Fury as LA bigwigs suddenly delay stripping hundreds of millions of your cash from failing agency
Los Angeles leaders blew past their own July 1 deadline to begin taking control of hundreds of millions of taxpayer dollars now managed by the scandal-plagued Los Angeles Homeless Services Authority.
The missed deadline is the latest setback in the city’s effort to fix a homelessness system battered by audits, scandals and growing public frustration.
Created jointly by the city and county in 1993, LAHSA is governed by a commission with half its members appointed by the Los Angeles mayor and the other half by the county’s five supervisors.
In April, Mayor Karen Bass warned that years of reports and studies had produced little action and urged City Hall to move quickly as Los Angeles County prepared to leave LAHSA.
Bass’s directive laid out a 30-, 45-, 60- and 90-day timeline for the city to begin overhauling how LA responds to homelessness.
The plan called for reviewing LAHSA, restructuring its governance and exploring whether the city should assume responsibility for many of the agency’s programs.
But months later, one of the first major steps has stalled.
In April, the City Council’s Homelessness and Housing Committee voted to hire an outside consultant to analyze how Los Angeles could begin taking over homelessness programs now run by LAHSA.
The committee is chaired by Councilmember Nithya Raman, who is challenging Bass in next year’s mayoral race.
A July 1 deadline was given but still no one has been hired for the roughly $450,000 consultant role, so the study never started.
Instead, the latest recommendation pushes completion of the work to December 2027, nearly a year and a half later. The delay comes as pressure on LAHSA continues to mount.
As previously reported by The Post, the Trump administration suspended nearly $200 million in federal homelessness funding flowing through LAHSA while HUD’s inspector general investigates allegations of financial mismanagement, conflicts of interest and poor contract oversight.
Federal officials say LAHSA failed to verify nearly 2,300 housing sites it was supposed to oversee. They also found roughly 70% of contracts tied to those sites showed no reported spending during the previous year.
Another city audit found about $513 million budgeted for homelessness programs went unspent because of staffing shortages and outdated technology systems.
Despite those findings, Los Angeles approved another $358 million for LAHSA in this year’s city budget, roughly a 5% increase over last year.
The delay is also putting new attention on City Hall itself.
As previously reported by The California Post, Homelessness and Housing Committee Chair Nithya Raman canceled multiple committee meetings after launching her mayoral campaign.
At one point, every meeting over a five-week stretch was canceled, leaving major homelessness proposals stalled.
Raman’s office previously blamed the cancellations on budget season and scheduling conflicts, arguing the committee continued working with urgency.

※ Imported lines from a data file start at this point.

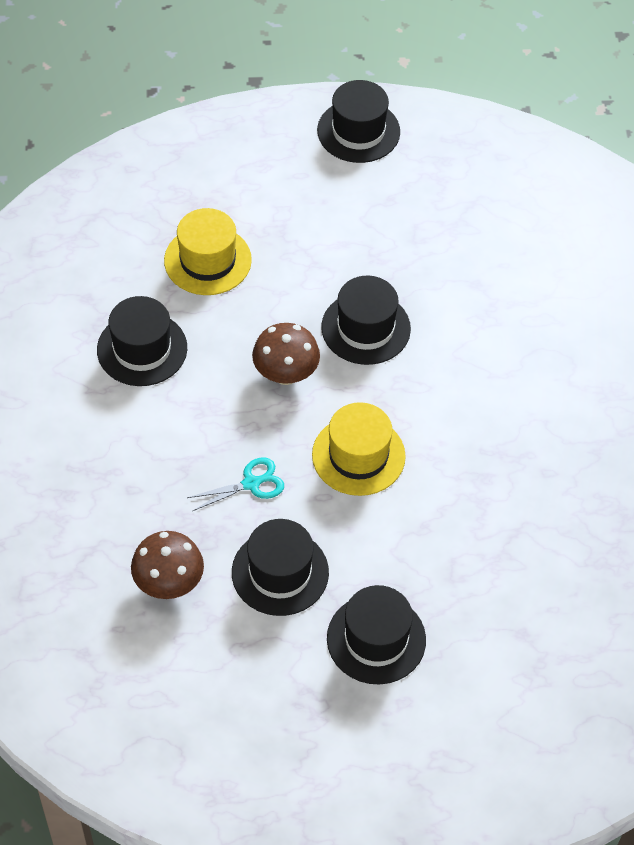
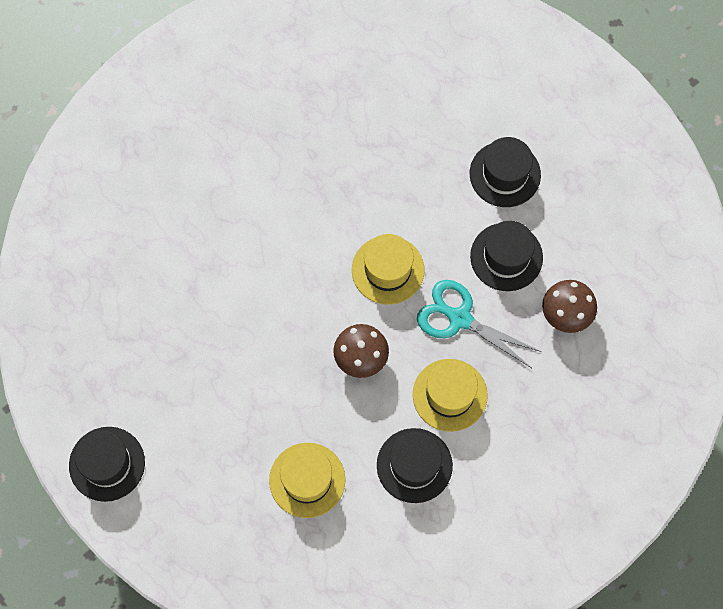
camera: 125 degrees left, 15 degrees up
(181, 422) = (450, 395): none -> yellow hat
(251, 483) = (459, 318): turquoise scissors -> turquoise scissors, size x1.68
(366, 328) = (284, 334): black hat -> none

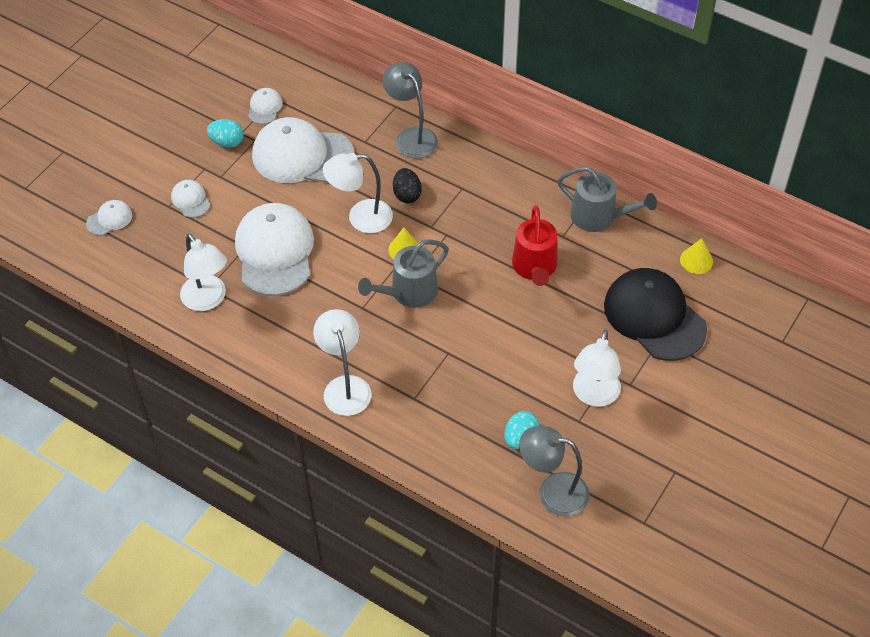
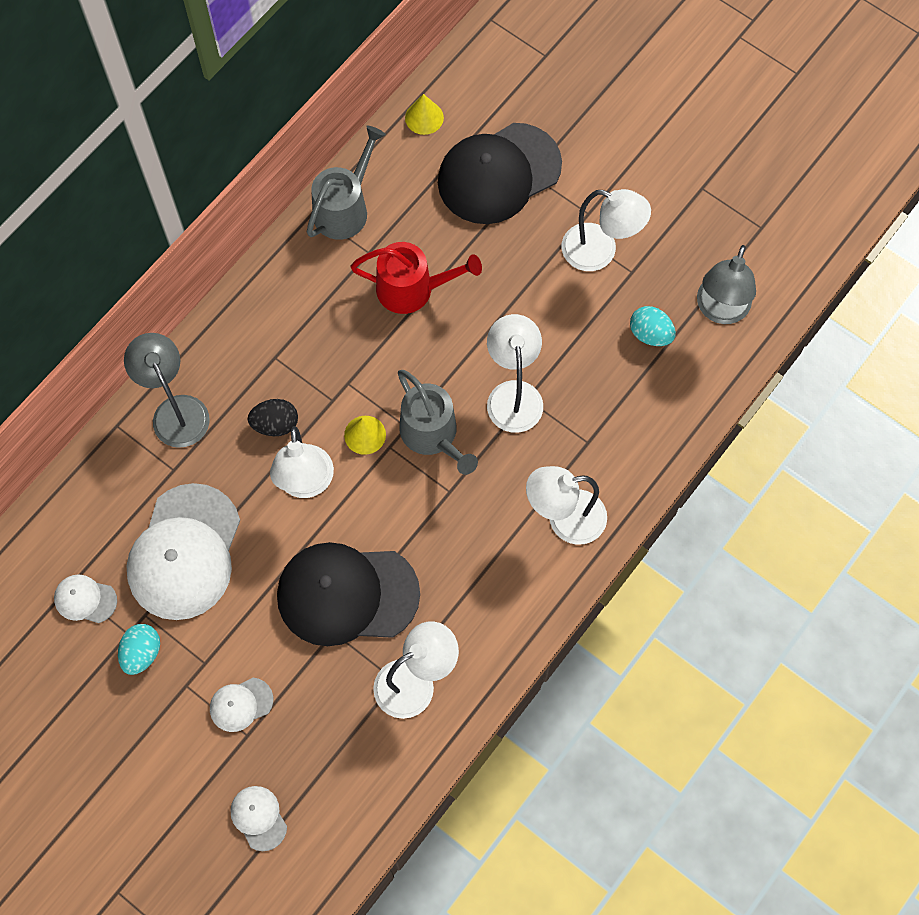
camera: 85 degrees left, 15 degrees up
(275, 252) = (347, 594): white cap -> black cap
(411, 137) = (176, 410): grey lamp -> grey lamp turned 90 degrees clockwise
(450, 343) = (513, 394): none -> white lamp

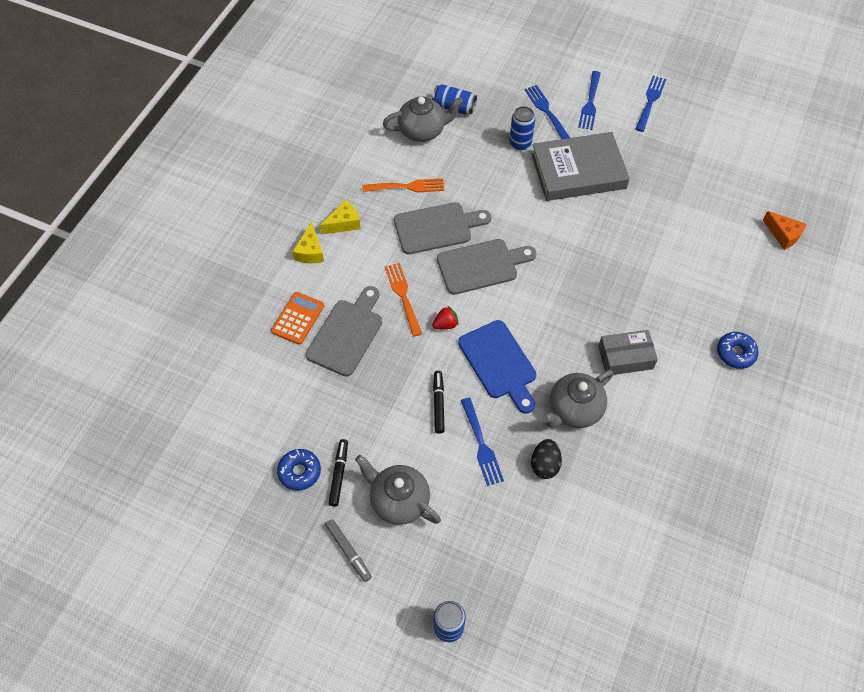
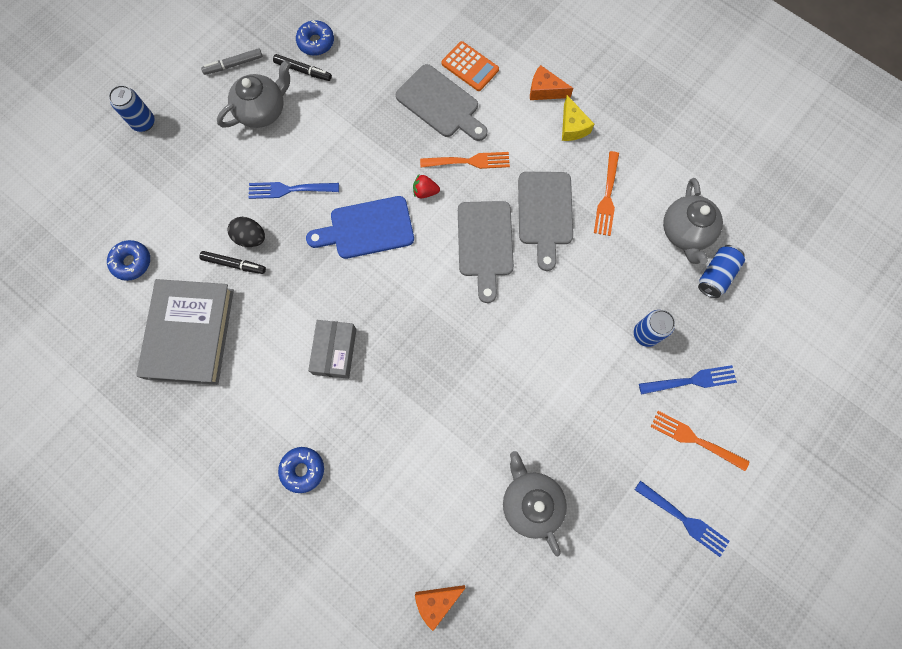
camera: 105 degrees right, 15 degrees up
(310, 251) = (545, 90): yellow cheese -> orange cheese
(438, 404) = (342, 164): black marker -> black marker (234, 264)
(445, 324) = (425, 192): red strawberry -> red strawberry turned 105 degrees clockwise
(574, 410) = (295, 282): grey teapot -> grey teapot (530, 502)
(578, 171) = (589, 387): grey book -> grey book (190, 333)
(590, 103) = (695, 439): blue fork -> orange fork
(613, 574) = (132, 262): none -> blue donut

But some of her collgues disagreed.
“Sadly, Nithya Raman has continued to sit on any advancements of homelessness reform and our spending,” Councilwoman Monica Rodriguez previously told The California Post. “We are still sitting on a number of motions that are not advanced.”
Rodriguez has long argued that too many agencies share responsibility for homelessness, leaving no one fully accountable.
During a heated committee meeting in March, she summed up her frustration in six words: “Get me off this merry-go-round from hell.”
Homelessness has become the centerpiece of Raman’s mayoral campaign.
She has pledged to cut unsheltered homelessness by at least 50% before the 2028 Olympics while promising tougher oversight and sweeping reforms.
The California Post reached out to Raman’s office for additional comment.